Concrete example of incorrect behavior of an early-clobber affecting a memory operand's addressing mode in GCC inline asm?

Question

Below is excerpted from the GCC manual's Extended Asm docs, on embedding assembly instructions in C using asm keyword:

The same problem can occur if one output parameter (a) allows a register constraint and another output parameter (b) allows a memory constraint. The code generated by GCC to access the memory address in b can contain registers which might be shared by a, and GCC considers those registers to be inputs to the asm. As above, GCC assumes that such input registers are consumed before any outputs are written. This assumption may result in incorrect behavior if the asm statement writes to a before using b. Combining the ‘&’ modifier with the register constraint on a ensures that modifying a does not affect the address referenced by b. Otherwise, the location of b is undefined if a is modified before using b.

The italic sentence says there may be "incorrect behavior" if the asm statement writes to a before using b.

I cannot figure out how such an "incorrect behavior" could have occurred, so I wish to have a concrete asm code example to demonstrate the "incorrect behavior" so that I could have a deep understanding of this paragraph.

I can perceive the problem when two such asm codes are running in parallel, but the above paragraph does not mention multiprocessing scenario.

If we have only one CPU with one core, can you please show an asm code that may produce such an incorrect behavior, that is, modifying a affects the address referenced by b such that the location of b is undefined.

The only assembly language I am familiar with is Intel x86 assembly, so please make the example targeted on that platform.

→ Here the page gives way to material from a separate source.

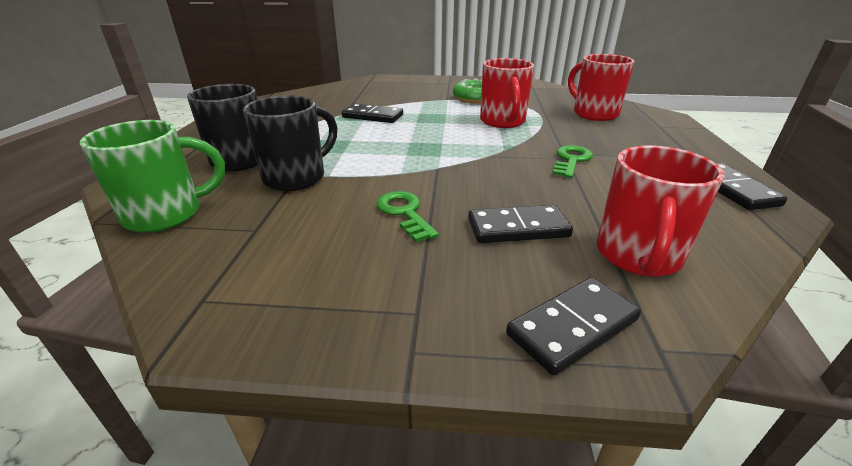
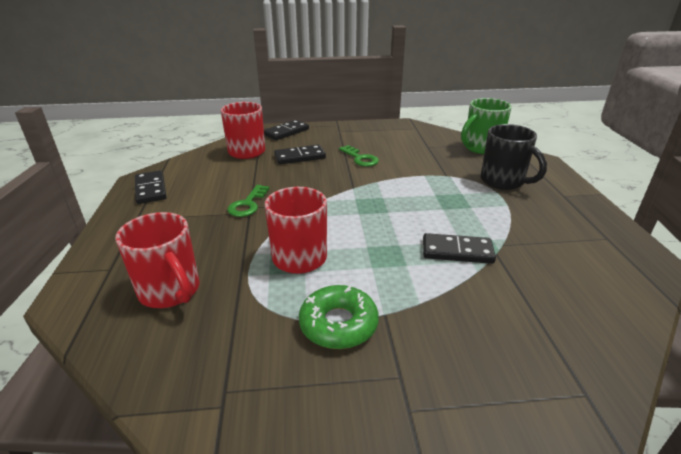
camera: 170 degrees right, 0 degrees up
(297, 177) = (443, 172): black mug -> none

The irony of the situation is that many people come asking on SO because their code is broken :D — Jester, May 22 '21 at 00:16
@TedLyngmo: GCC’s inline assembly feature is conforming C code, as defined by the C standard, and is, in a number of situations, useful while programming in C. — Eric Postpischil, May 22 '21 at 00:40
@EricPostpischil I see how mixing languages can work. I just think C is unnecessary here. Why is a wrapper language in it? Your answer is probably fine. — Ted Lyngmo, May 22 '21 at 00:50
BTW, every core (and every software thread via context switches) has its own *private* registers. Multi-threading doesn't work by randomly mixing instructions from different threads operating on the same architectural state. There are only a very few architectural registers (16 or 32 in common modern ISAs), and code (hand-written or compiler-generated) relies on them keeping the values you put in them. IDK if you mentioned multi-threading because you picture that's how it normally works, or you're just inventing hypothetical weird things that you could imagine causing breakage. — Peter Cordes, May 22 '21 at 06:34

Jester · Accepted Answer · 2021-05-22T01:20:02.483

Consider the following example:

extern int* foo();
int bar()
{
    int r;

    __asm__(
        "mov $0, %0 \n\t"
        "add %1, %0"
    : "=r" (r) : "m" (*foo()));

    return r;
}

The usual calling convention puts return values into the eax register. As such, there is a good chance the compiler decides to use eax throughout, to avoid unnecessary copying. The generated assembly may look like:

        subl    $12, %esp
        call    foo
        mov $0, %eax
        add (%eax), %eax
        addl    $12, %esp
        ret

Notice that the mov $0, %eax zeroes eax before the next instruction attempts to use it for referencing the input argument, hence this code will crash. With early clobber, you force the compiler to pick different registers. In my case, the resulting code was:

        subl    $12, %esp
        call    foo
        mov $0, %edx
        add (%eax), %edx
        addl    $12, %esp
        movl    %edx, %eax
        ret

The compiler could have instead moved the result of foo() into edx (or any other free register), like this:

        subl    $12, %esp
        call    foo
        mov     %eax, %edx
        mov $0, %eax
        add (%edx), %eax
        addl    $12, %esp
        ret

This example used the memory constraint for an input argument, but the concept applies equally to outputs too.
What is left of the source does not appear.